This exercise calls for an exact copy of the listing, with no pictures kept.

-------------------------

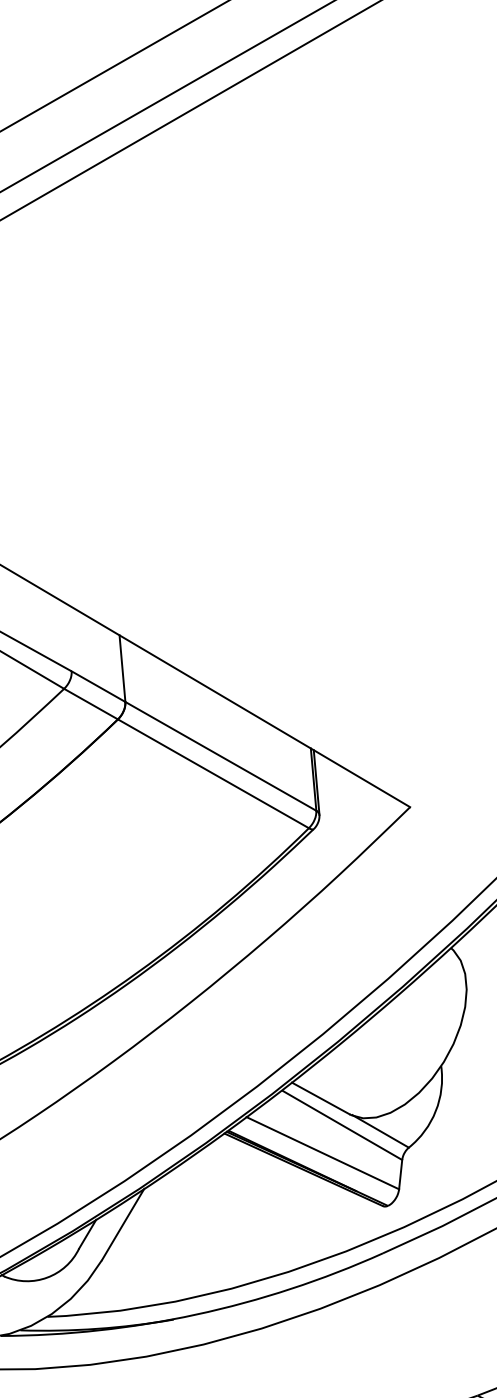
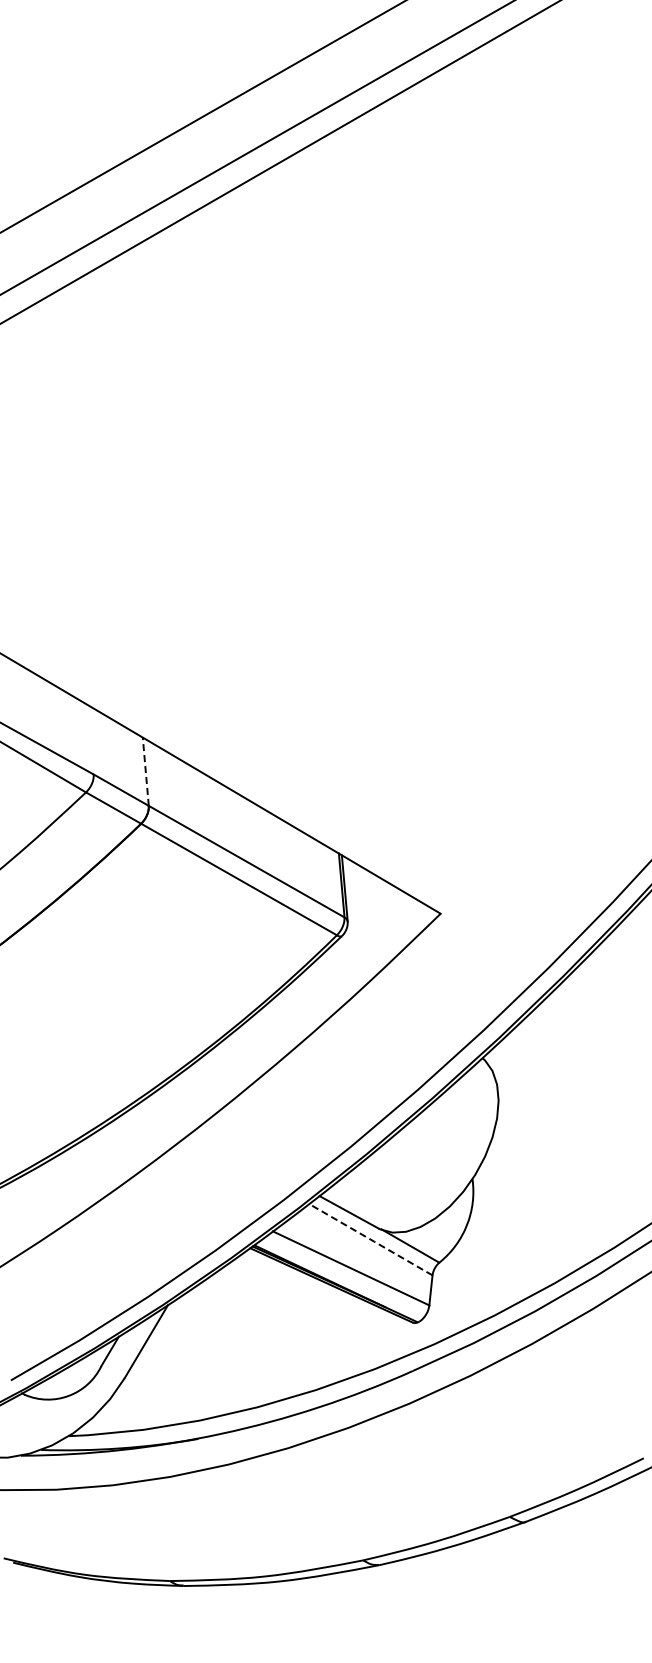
line: (122, 668) -> (145, 771), solid -> dashed
line: (342, 1125) -> (371, 1240), solid -> dashed

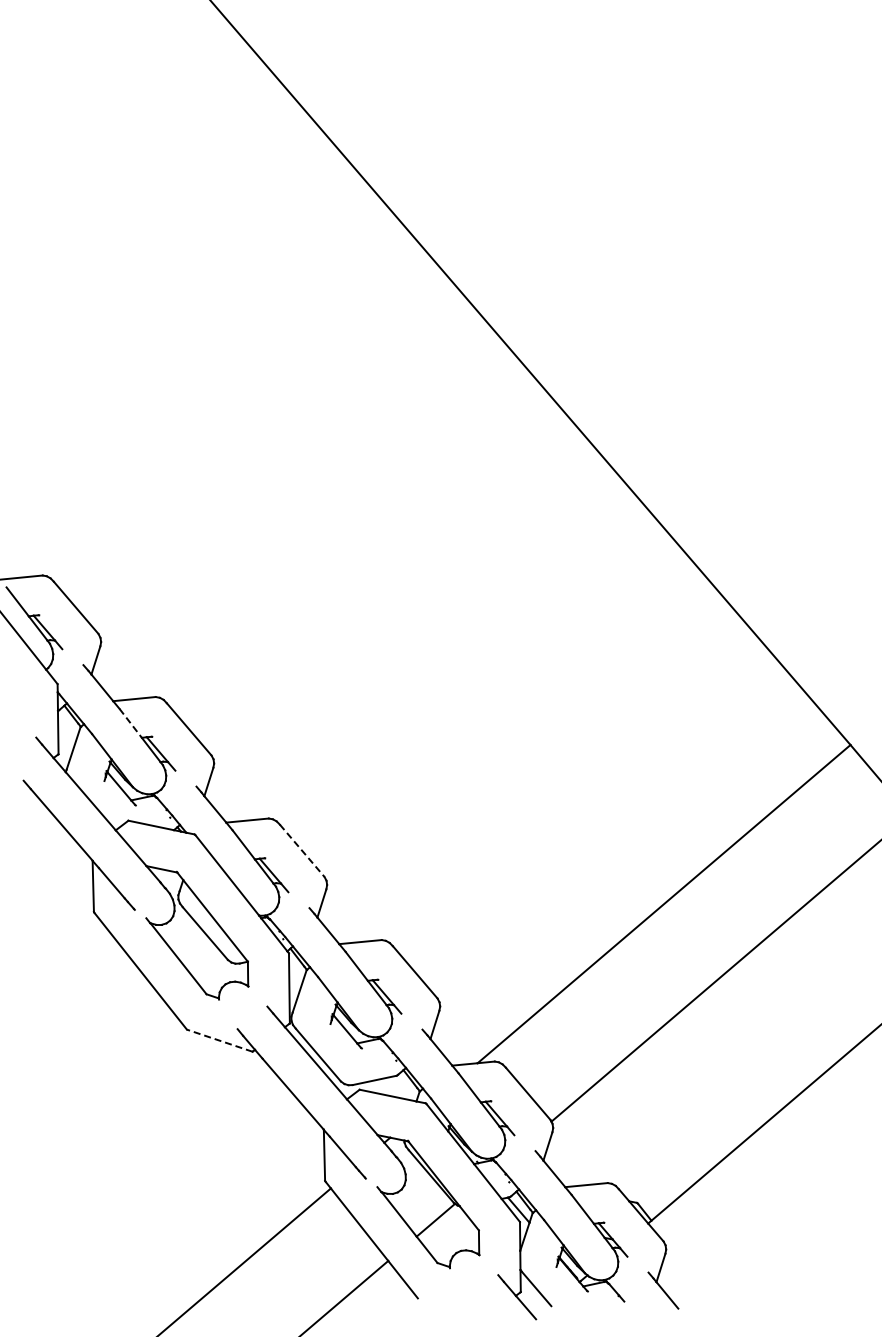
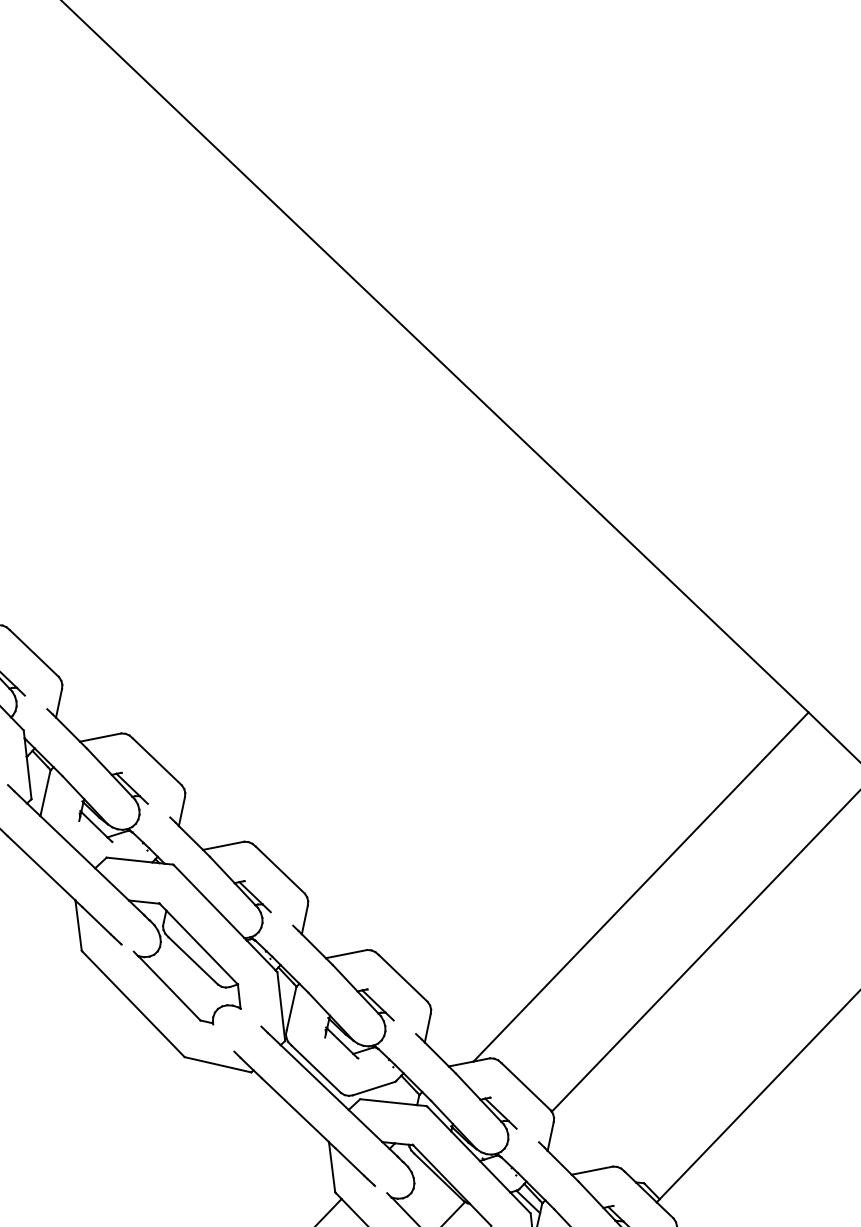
line: (131, 723) -> (100, 761), dashed -> solid
line: (302, 851) -> (280, 870), dashed -> solid
line: (219, 1040) -> (217, 1064), dashed -> solid

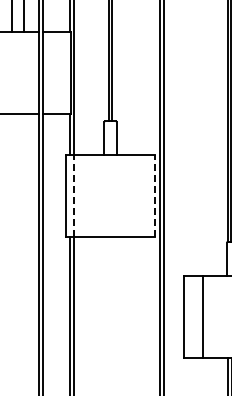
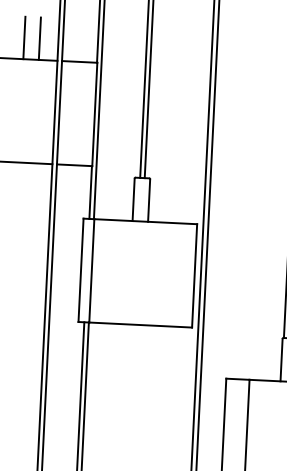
line: (74, 196) -> (92, 271), dashed -> solid
line: (155, 196) -> (194, 276), dashed -> solid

-------------------------

• TASK RESPONSE:
line: (122, 668) -> (145, 771), solid -> dashed
line: (342, 1125) -> (371, 1240), solid -> dashed

line: (131, 723) -> (100, 761), dashed -> solid
line: (302, 851) -> (280, 870), dashed -> solid
line: (219, 1040) -> (217, 1064), dashed -> solid

line: (74, 196) -> (92, 271), dashed -> solid
line: (155, 196) -> (194, 276), dashed -> solid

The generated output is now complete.